Before we get into this month’s post, a brief announcement: I’ve been invited to be on the faculty of The Attic’s Atheneum1 this fall. An annual certificate program, this is Portland’s alternative to a traditional or low-res MFA program. It melds independent study under close faculty supervision, student receptions, public readings, and other special Atheneum events created around good food and great conversation, dialogue, and literary community. Last week I went to the final student reading from this year’s cohort and was blown away by what a warm, supportive (and stellar writing) scene it was. Interested in learning more? Check out the website in the footnotes. Deadline to apply is July 7th. Feel free to get in touch if you have any questions.
Last month I got to be part of the Raymond Carver Writing Festival in Clatskanie (clát/skan/ī), ancestral land of the Tlatskanai tribe, and the place where the Clatskanie River flows through the town and empties into the Columbia River. I ran a table with the one and only Ben Parzybok, displaying our respective creative projects2 and we had many good conversations with people who stopped by. Former Oregon Poet Laureate Kim Stafford gave the keynote address — I was lucky to teach with him at Lewis & Clark College before he retired, and since that guy is a walking embodiment of wonder, that may be what got me thinking about the whole idea of wondering about things vs. knowing them. Later at a bar, I fell into conversation with a bookseller named Craig3 about the musician Prince (whose music may or may not have been playing in the background) and we discovered we had differing recollections as to the details of his untimely passing. I said I thought he’d lost consciousness on his private jet which required an emergency landing and Craig said for sure he collapsed in an elevator. It was a funny, friendly debate and we moved on to other topics, but later I found myself realizing I was okay with the not knowing. In fact, the longer I went not knowing, the more important it felt to never know.
It reminds me of a sticker I spotted last year, affixed to a light pole.

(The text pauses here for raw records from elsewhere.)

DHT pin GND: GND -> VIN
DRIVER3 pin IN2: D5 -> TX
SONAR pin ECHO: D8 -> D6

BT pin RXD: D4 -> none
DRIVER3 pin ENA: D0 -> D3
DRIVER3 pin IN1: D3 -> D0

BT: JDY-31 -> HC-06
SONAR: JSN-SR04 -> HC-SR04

I biked closer to see that it read: “Why search the internet when you can Speculate?”
In that moment, I felt a surge of the mystery (who stuck this here?) followed by joy (some kindred spirit out there is preoccupied about the same thing as me, only they took it to the next level, made a sticker and stealthily affixed them to poles around the city). Anyway, it struck me. And I find myself thinking that of all the ailments that plague humankind right now, one important sickness has to be the dearth of wonder. Tom Waits said it best: “We have a deficit of wonder. When I ask people questions now, they get out their phone. I say NOOOOO. I don’t want to know the answer. I just want to wonder about it for a while.”
I wonder if the Swainson’s Thrush outside my window is there every early morning at five, but I’ve only been conscious to hear it once, because the cat woke me. I wonder where Virgil the Squirrel went to, and worry that he grew so tame taking peanuts from my hand that he might have encountered a hand somewhere that was less generous. I wonder who the new crow is at the Peanut Board, the one who lingers at the board to pound the hell out of the peanuts with her beak, eating them right then and there, or sometimes soaking them in water for a minute first before taking them elsewhere to enjoy. She definitely subscribes to the Thoreau School of Suck the Marrow Out of Life.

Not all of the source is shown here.